Dark areas of the picture enjoy deep, rich, natural and convincing black levels at all times, and benefit from outstanding delivery of the near black colours and details that can cause a noisy headache to TVs with less granular control over their OLED pixels. Even the faintest shadow details always appear clearly, cleanly and with just the right degree of weight – especially with the TV switched to one of its most cinematic picture presets.
As well as ensuring that you feel confident you’re seeing every detail of a 4K HDR master, no matter how small or faint, the 55MZ980’s ability to avoid fizzing noise and black crush in the darkest areas means that dark shots enjoy as much of a sense of depth as bright ones. This contributes to one of the most consistent viewing experiences I’ve ever had. And there’s nothing in the TV world that contributes more to immersion in what you’re watching than consistency.
The 55MZ980’s supreme control over its OLED panel means that it really can deliver its absolute brightest peak pixels right alongside it absolute darkest black pixels, without a hint of compromise between the two. This is especially true with Dolby Vision sources, but Panasonic’s HDR tone mapping of HDR10 content is also so perfectly attuned to the screen’s capabilities that every HDR source always feels like it’s looking as dynamic as it possibly could on a TV with a 700-800 nits brightness limit.
The 55MZ980’s excellent light precision contributes, too, both to a beautifully natural sense of sharpness and detail with native 4K sources, and gorgeously balanced and realistic colours. Panasonic’s decades of experience working with both self-emissive panels and film industry creatives feels irresistibly apparent in every skin tone, every dappled shade of forest greenery, every grain of sand in a desert, every shade of every hair on every nature documentary critter
Outside of a couple of the 55MZ980’s most aggressive presets, every tone is resolved with what feels like total authority and realism – and without any tone standing out too strongly against the rest.
The HCX Pro AI processor delivers some outstanding upscaling of sub-4K sources, as well as providing an effective judder reduction system with the relatively mild settings of its Intelligent Frame Creation motion processing engine.
As usual with OLED screens, the 55MZ980’s effective viewing angles are pretty much infinite, and I was pleasantly surprised by how little its screen was affected by reflections.
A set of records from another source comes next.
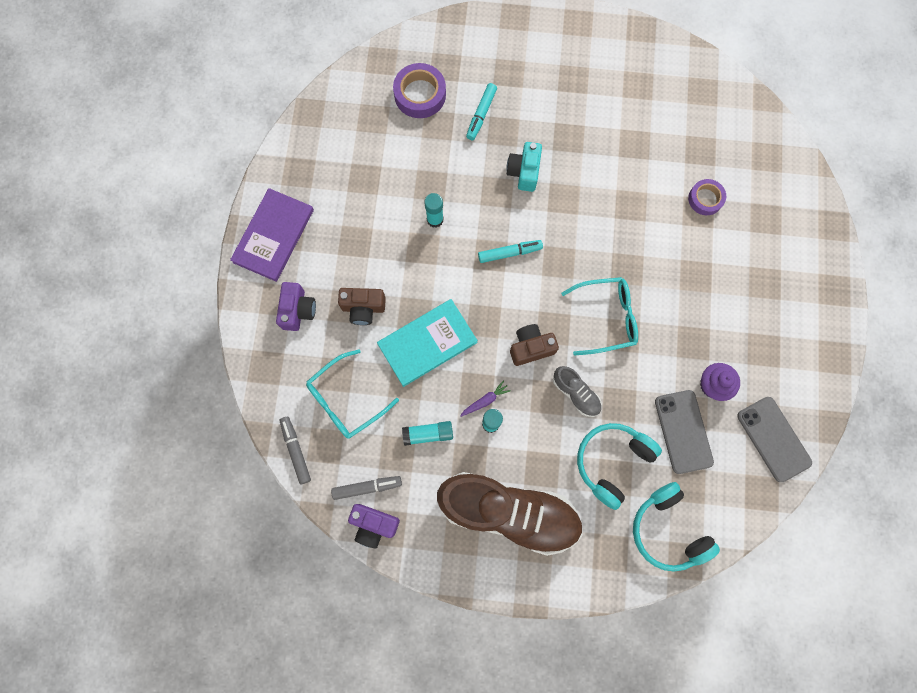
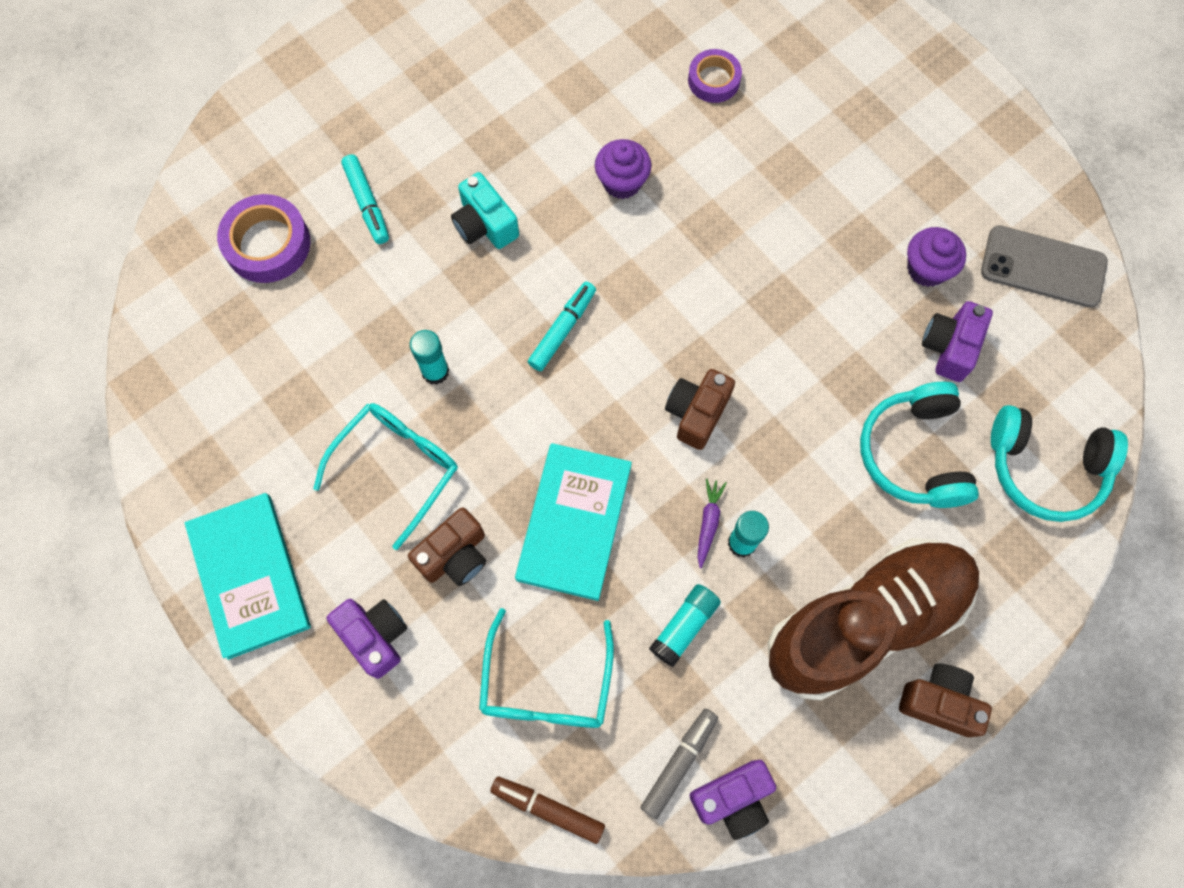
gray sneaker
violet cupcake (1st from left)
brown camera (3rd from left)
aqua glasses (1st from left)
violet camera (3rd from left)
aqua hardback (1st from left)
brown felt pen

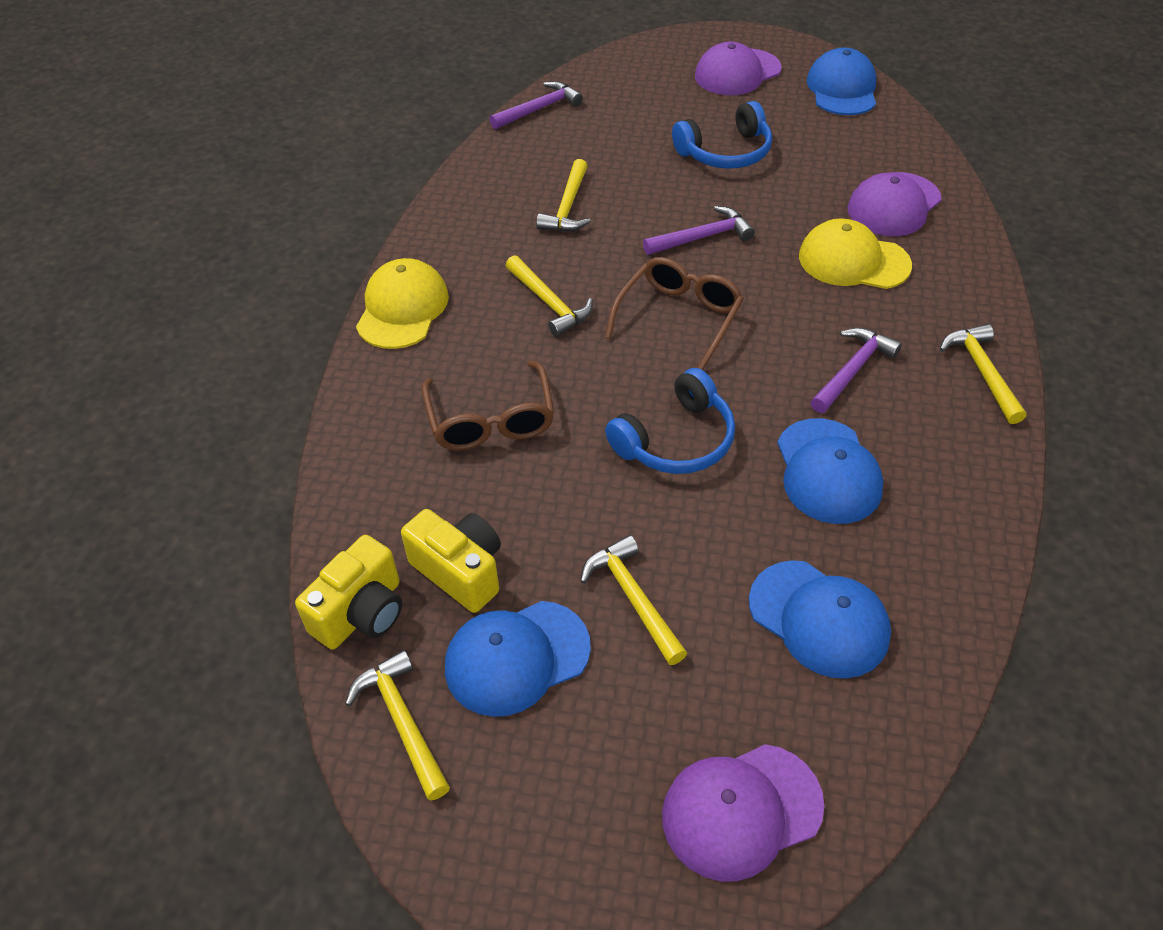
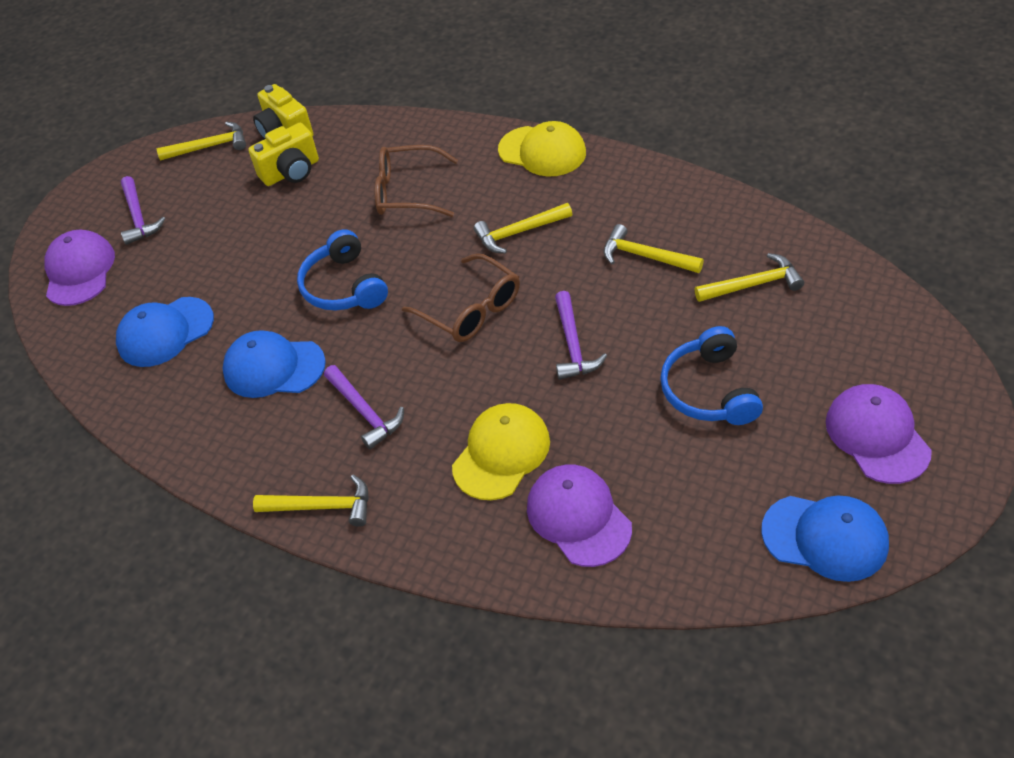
royal blue peaked cap (1st from left in the first image)
violet carpenter's hammer (1st from left)
golden carpenter's hammer (5th from left)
A strength that helps takes the edge off the TV’s relative lack of brightness.
There is one other flaw with the 55MZ980’s pictures beside their slight lack of brightness: some occasional striping or banding over what should be smooth colour blends in HDR content. This comes as a surprise given how well Panasonic’s TV handles every other subtle picture component – but luckily shots and scenes that cause it are quite rare.
Sound Quality
- 2 x 15W speaker system
- Dolby Atmos decoding
- Dedicated RPG and FPS gaming sound modes
The 55MZ980’s audio set up doesn’t feature a forward facing speaker array like Panasonic’s MZ1500 range does. As a result it doesn’t deliver as much direct audio impact and room-filling immersion as its step-up sibling.
That doesn’t mean it’s actually a bad audio performer,. On the contrary, it typically sounds rather good by regular 55-inch TV standards.
For one thing, it’s capable of getting seriously loud – and it achieves this loudness without starting to sound brittle or overloaded until you get to a volume level well beyond anything most people will be comfortable with.
It also has enough power to combine its raw loudness with the ability to throw sound effects and scoring a good distance beyond the TV’s left and right sides, creating a convincingly large sound stage. The 55MZ980’s audio processing even manages to generate a slight sense of some effects coming from above the screen when you’re watching something with a Dolby Atmos soundtrack.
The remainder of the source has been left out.